I met with a friend I don’t see very often at a coffee shop and we spent half a day solving the world’s problems and drinking coffee.  We sat outside where the shop has a bunch of tables.  We said our goodbyes about 4PM and I headed home.

That evening, around 10:30PM, I wanted to swap watercolor kits and  I couldn’t find my bag.  Where could it be?  Then panic struck as I realized that I must have left it at the coffee shop, a shop that was now closed for the night.

To quote Chantal, “It’s gone” as we both realized the probability of ever seeing that bag again was about zero.  The bag itself was very important to me as I’ve never been able to find one like it and it’s perfect for what I do.  Pens and such I carry are worth at least $200.  But most important were the two sketchbooks that were irreplaceable.  It’s funny how my sketches, though not worth much, are precious to me.  Anyways, I had a pretty sleepless night.

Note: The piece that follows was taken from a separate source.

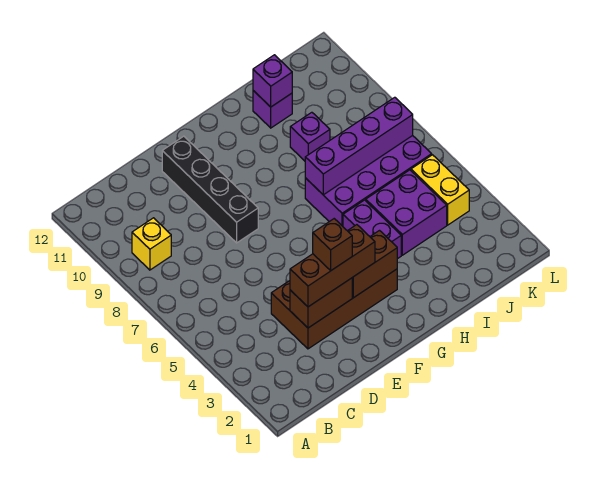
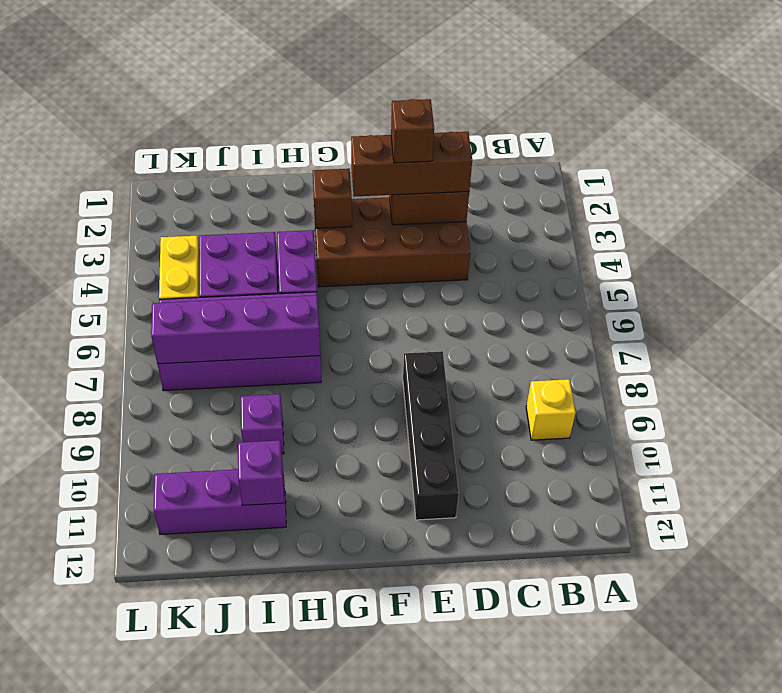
brown brick F3:G3 level 2 -> brown brick G3 level 2
purple brick I11 level 1 -> purple brick I11:K11 level 1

I went to the coffee shop at 6:30AM when they opened and asked, without much hope, if they had my bag.  And SHAZAMM…someone had picked up the bag and turned it into the barista.  There was a lot of thanking that followed and I even hugged the bag a couple times.  I’ve got to get my oldsheimers under control.

Piglet Gets Some Attention

When people think of Winnie the Pooh stories they think of sad-sack Eeyore, bouncy Tigger and, of course Pooh himself.  Almost forgotten is a fourth member of their tribe, Piglet.  He doesn’t have as many lines as the others but he’s still an integral part of the Winnie the Pooh mythos.

In spite of his being Pooh’s best friend, he was omitted from the first Disney rendition of Winnie the Pooh and it took A.A. Milne’s (Pooh author) protestations to get him included in subsequent films.  Piglet should get more respect than that because he tries so hard to be brave in spite of his small size.

I’m continuing to draw my daughter’s collection of stuffed animals and I really enjoy it.  I’m not sure whether this is because they’re stuffed animals (very different subject for me) or because its studio work, something I am dis-inclined to do, though I should.  In either case, drawing Piglet was a joy.  Piglet, you’re the star today.